Children were sent to guardians with suspected criminal history and other red flags to avoid detaining them in government facilities.
Many unaccompanied minors who crossed the border illegally were sent to guardians or sponsors in the US who were using the children for criminal purposes, such as labor trafficking. Government officials repeatedly ignored concerns from lower-level workers who warned about placing minors in certain households, per a report from the Wall Street Journal.
The Biden administration overlooked these concerns in an attempt to avoid the appearance of holding minors in immigration facilities. Per the Flores agreement, minors must be released. Administration officials wanted to avoid the images of the "kids in cages" that were seen under the Trump administration. If the minors were not moved on to sponsor homes, regardless of the safety or security of those homes, Biden would have faced the same issue of overcrowding of detainment centers at the border. Biden's policy has been to allow as many unaccompanied minors into the US as show up at the border on any given day.

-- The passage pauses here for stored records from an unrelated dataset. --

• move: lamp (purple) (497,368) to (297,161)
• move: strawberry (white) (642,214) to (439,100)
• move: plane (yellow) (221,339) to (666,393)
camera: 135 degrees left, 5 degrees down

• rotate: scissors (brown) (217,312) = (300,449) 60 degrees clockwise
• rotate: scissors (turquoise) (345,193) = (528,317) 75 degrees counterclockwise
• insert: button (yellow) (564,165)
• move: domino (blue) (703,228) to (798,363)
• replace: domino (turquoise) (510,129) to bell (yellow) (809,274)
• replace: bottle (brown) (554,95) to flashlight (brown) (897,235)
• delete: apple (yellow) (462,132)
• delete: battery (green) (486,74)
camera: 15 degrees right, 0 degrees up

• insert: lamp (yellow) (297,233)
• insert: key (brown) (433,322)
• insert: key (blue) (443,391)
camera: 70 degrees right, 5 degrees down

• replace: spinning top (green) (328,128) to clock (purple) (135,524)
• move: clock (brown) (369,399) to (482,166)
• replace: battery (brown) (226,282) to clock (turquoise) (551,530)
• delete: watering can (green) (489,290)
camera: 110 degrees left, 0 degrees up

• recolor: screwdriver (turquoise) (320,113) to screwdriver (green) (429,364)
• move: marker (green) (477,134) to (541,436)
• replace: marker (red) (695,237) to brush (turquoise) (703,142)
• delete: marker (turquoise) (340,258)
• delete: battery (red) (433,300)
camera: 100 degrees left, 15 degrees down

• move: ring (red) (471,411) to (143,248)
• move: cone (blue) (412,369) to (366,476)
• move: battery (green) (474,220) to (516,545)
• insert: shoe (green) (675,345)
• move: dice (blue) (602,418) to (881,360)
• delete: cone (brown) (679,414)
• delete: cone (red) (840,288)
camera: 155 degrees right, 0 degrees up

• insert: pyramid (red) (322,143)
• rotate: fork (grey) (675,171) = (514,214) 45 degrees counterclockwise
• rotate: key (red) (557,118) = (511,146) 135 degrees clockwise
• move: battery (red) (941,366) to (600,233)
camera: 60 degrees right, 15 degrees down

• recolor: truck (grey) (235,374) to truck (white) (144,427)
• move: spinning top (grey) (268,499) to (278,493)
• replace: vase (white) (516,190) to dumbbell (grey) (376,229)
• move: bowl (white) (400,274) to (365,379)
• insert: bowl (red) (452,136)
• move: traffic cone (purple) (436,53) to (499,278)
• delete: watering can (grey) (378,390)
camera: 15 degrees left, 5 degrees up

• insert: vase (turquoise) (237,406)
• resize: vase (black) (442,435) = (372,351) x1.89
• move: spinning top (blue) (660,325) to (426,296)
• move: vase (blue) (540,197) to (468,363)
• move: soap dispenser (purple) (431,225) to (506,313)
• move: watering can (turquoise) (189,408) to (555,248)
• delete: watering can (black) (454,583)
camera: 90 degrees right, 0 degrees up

HHS admitted that it was ill-prepared to properly handle the many different requests for placing the children in sponsor homes, but they claim that the program has improved and have insisted that guardians are now more properly vetted. In a statement to the WSJ the agency wrote “Child welfare best-practices are clear that children belong with family and not in shelters.”
In 2021, up to 18.700 unaccompanied minors crossed the border each month and HHS set up 14 makeshift shelters in order to house them. Employees at the shelters, however, were not trained in child welfare or trained in how to place children into homes.
The WSJ report added, "Following an internal investigation, the inspector general for the U.S. Department of Health and Human Services, which oversaw a network of shelters caring for unaccompanied minors, found gaps in the process to screen temporary guardians. It said in February that 16% of records for children who were released to sponsors in March and April 2021 lacked evidence that a required safety check was conducted."
According to the report, a case worker for one minor placed the child in a home in Florida, but noted at the time "It does not appear safe for the minor to be released to a home environment that was not fully assessed." Days later, a government official dismissed the concern for sending the child to the home in question, per memos reviewed by the WSJ.
In another example, a 16-year-old Guatemalan boy was set to be sent to a man said to be his uncle. The man in question had been charged with a felony three months before for domestic violence. A Health and Human Services case coordinator originally denied the request to have the minor placed in the home, but that was overridden a few days later and the boy was sent to the man. Other government records showed that the boy was not related to the man who claimed to be his uncle. HHS has been designated to place unaccompanied minors with sponsor homes in the US.